German scientists develop oxygen-ion batteries with ceramics Metal Tech News - April 12, 2023


Last updated 4/21/2023 at 4:36am

Prototype oxygen-ion battery made with ceramic and lanthanum.

Vienna University of Technology

Using ceramics to contain the anode and cathode side of a battery, the material produces two negatively charged ions and the passage between generates electricity with oxygen as its main generator.

While lithium-ion batteries have become omnipresent for nearly all portable energy needs, we have quickly found that they are ultimately limited in what they are capable of.

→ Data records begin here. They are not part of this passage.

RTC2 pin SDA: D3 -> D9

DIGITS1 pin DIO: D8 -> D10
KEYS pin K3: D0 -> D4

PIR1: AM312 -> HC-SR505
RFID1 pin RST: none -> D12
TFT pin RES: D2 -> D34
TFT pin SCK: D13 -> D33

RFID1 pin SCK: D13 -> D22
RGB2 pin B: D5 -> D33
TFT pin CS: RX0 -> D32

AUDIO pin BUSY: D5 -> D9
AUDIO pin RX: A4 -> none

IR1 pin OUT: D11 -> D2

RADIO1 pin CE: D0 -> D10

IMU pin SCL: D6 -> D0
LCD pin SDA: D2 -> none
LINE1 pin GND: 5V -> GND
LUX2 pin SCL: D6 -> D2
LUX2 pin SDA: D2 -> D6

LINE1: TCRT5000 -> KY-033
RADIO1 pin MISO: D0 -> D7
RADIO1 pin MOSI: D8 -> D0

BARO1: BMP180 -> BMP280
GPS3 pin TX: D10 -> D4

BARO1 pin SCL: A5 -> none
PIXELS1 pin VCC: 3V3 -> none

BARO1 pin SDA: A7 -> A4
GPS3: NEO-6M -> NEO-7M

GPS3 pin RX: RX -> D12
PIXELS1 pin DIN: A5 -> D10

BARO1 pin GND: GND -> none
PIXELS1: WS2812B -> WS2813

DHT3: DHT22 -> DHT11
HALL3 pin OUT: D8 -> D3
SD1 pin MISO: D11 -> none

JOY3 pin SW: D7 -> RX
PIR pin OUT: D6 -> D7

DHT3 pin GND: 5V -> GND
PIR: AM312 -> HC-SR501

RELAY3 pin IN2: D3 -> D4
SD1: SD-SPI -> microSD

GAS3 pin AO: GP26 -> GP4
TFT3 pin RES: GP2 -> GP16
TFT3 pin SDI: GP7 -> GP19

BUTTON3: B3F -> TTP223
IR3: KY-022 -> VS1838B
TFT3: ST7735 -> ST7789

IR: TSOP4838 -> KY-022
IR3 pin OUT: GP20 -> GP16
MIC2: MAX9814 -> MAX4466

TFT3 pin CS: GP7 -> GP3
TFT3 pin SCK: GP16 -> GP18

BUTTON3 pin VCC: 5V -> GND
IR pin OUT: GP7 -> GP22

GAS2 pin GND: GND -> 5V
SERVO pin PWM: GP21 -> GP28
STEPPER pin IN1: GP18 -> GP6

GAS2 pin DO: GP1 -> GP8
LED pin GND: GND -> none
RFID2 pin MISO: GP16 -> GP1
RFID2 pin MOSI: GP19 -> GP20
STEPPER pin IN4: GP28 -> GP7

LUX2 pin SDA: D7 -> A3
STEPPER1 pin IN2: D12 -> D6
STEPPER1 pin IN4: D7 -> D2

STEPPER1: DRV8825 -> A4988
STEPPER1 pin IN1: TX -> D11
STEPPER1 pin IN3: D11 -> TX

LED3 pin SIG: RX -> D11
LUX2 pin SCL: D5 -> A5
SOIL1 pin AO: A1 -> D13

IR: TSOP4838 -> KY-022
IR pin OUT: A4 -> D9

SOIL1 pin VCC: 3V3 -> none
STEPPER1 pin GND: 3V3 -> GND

Enter Vienna University of Technology, where German scientists have found a way to harness the most abundant element on earth to breathe new life into the future of energy storage.

Exploring new battery chemistries for the green energy transition, researchers at Vienna University of Technology, or TU Wien, have succeeded in developing an oxygen-ion battery.

Though this technology does not allow for quite as high energy densities as its lithium-ion predecessor, oxygen-ion batteries have some important advantages that may provide a solution to the elemental demands of its dominant cousin.

One, its storage capacity apparently does not decrease irrevocably over time; two, it can be regenerated and thus has the possibility of enabling extremely long service life; three, it is made of noncombustible materials; and four; and the most important aspect, oxygen-ion batteries can be made without rare elements.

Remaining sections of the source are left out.